He didn’t know if he was walking into a trap or the break they needed.

But he walked anyway.

Straight into the smoke and light.

Straight into the fire.

Chapter 40

By 3:00 a.m., The Ember Gate had exhaled the last of its crowd. The music was dead, the lights dimmed, and the club’s heartbeat had slowed to something quieter, meaner.

Riven lingered near the back exit, the one Lareth had pointed out. The alley beyond was a narrow wound carved between buildings, slick with oil and shadow, lit only by the occasional flicker of a dying security sconce. He kept to the edge of the doorway, close enough to look like someone waiting for a ride, far enough to avoid the cameras.

He’d checked in with Caerel twice over the course of the night—low mutters into his mic, vague confirmations that everything was fine. Caerel didn’t push for detail. Either he trusted Riven to handle it or didn’t care if he got eaten alive.

He hadn’t spotted any of Virellien’s people. No glint of a comm, no familiar posture, no trained eyes sweeping the exits. That meant they were doing their jobs. House Virellien didn’t make its presence known unless it wanted to. Their rep for strategy and stealth wasn’t just propaganda, it was practice. Still, it was unsettling to feel truly alone. No way to know who had his back, if anyone.

A few patrons had staggered out past him throughout the hour—drunk, high, stumbling and laughing with the kind ofcareless ease that always made his teeth clench. One guy tripped on the threshold and thrown up on his own shoes before staggering off into the dark.

A couple staff had left too, more quietly. A bouncer with a bruised knuckle and blood on his cuff. A server slipping earbuds in before lighting a cigarette with a shaking hand. None of them looked twice at Riven. That was good. He needed to be invisible.

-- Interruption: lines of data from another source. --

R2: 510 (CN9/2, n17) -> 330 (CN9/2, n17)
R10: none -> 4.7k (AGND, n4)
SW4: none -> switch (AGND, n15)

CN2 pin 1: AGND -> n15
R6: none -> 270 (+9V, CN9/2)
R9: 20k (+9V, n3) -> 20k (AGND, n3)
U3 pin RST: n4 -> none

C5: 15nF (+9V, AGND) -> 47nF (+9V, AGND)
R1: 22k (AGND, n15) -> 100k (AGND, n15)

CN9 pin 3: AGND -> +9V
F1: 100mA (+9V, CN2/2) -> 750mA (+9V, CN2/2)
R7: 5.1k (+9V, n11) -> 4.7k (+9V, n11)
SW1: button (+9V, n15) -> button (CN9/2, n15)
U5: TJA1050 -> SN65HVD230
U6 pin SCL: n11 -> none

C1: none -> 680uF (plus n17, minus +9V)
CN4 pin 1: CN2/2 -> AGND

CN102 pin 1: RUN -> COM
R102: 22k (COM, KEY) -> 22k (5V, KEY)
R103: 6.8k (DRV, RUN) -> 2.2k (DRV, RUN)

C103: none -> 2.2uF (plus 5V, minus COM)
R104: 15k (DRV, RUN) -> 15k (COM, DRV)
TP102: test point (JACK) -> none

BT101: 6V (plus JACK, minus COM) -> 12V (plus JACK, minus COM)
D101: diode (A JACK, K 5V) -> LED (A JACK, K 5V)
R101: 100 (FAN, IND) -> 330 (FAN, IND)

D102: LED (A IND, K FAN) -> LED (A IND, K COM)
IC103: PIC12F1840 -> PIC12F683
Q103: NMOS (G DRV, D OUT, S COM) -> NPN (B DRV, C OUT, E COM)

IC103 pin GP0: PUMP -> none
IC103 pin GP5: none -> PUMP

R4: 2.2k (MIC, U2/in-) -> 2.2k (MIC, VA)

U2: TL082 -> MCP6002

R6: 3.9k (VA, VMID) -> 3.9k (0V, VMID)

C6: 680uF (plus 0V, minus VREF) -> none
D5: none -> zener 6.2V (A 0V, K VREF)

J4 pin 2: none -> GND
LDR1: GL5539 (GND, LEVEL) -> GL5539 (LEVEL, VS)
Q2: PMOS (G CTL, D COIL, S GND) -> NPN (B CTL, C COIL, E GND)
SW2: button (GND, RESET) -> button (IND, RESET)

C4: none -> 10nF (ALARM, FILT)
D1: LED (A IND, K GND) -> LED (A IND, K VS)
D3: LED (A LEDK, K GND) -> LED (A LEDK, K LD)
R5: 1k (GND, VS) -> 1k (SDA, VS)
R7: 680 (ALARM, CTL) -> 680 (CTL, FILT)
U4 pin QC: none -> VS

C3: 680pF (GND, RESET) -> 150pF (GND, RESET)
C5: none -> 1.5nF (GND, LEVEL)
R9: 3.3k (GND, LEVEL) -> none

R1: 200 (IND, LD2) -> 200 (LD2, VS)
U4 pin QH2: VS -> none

Every so often, he crouched to adjust the laces on his boots, a casual movement masking a check of the case hidden beneath his jacket. The thin black container was still there, snug against his ribs, housing the syringe and the clear, glittering liquid inside.

This whole plan was too thin. Too hopeful. Get in, get recruited, get access to whatever pipeline Soulglass was traveling through. Out the other side with answers Thane could use.

Thane.

The name slid into his mind uninvited, familiar as breath.

He exhaled sharply through his nose, irritated by how fast the thought of him had crept in.

Not now.

Riven shifted his weight and scanned the alley again, still quiet and empty. The neon sign above the door buzzed like a fly in a bottle. A trickle of water ran down the opposite wall, glinting red under the light.

He resisted the urge to pace. Instead, he leaned back against the club’s exterior wall and let his head tip to the side, eyes half-lidded in an approximation of boredom. He could wait. He’d been waiting his whole life—for a break, for a way out, for someone to give a shit.

This time, he wasn’t waiting for any of that.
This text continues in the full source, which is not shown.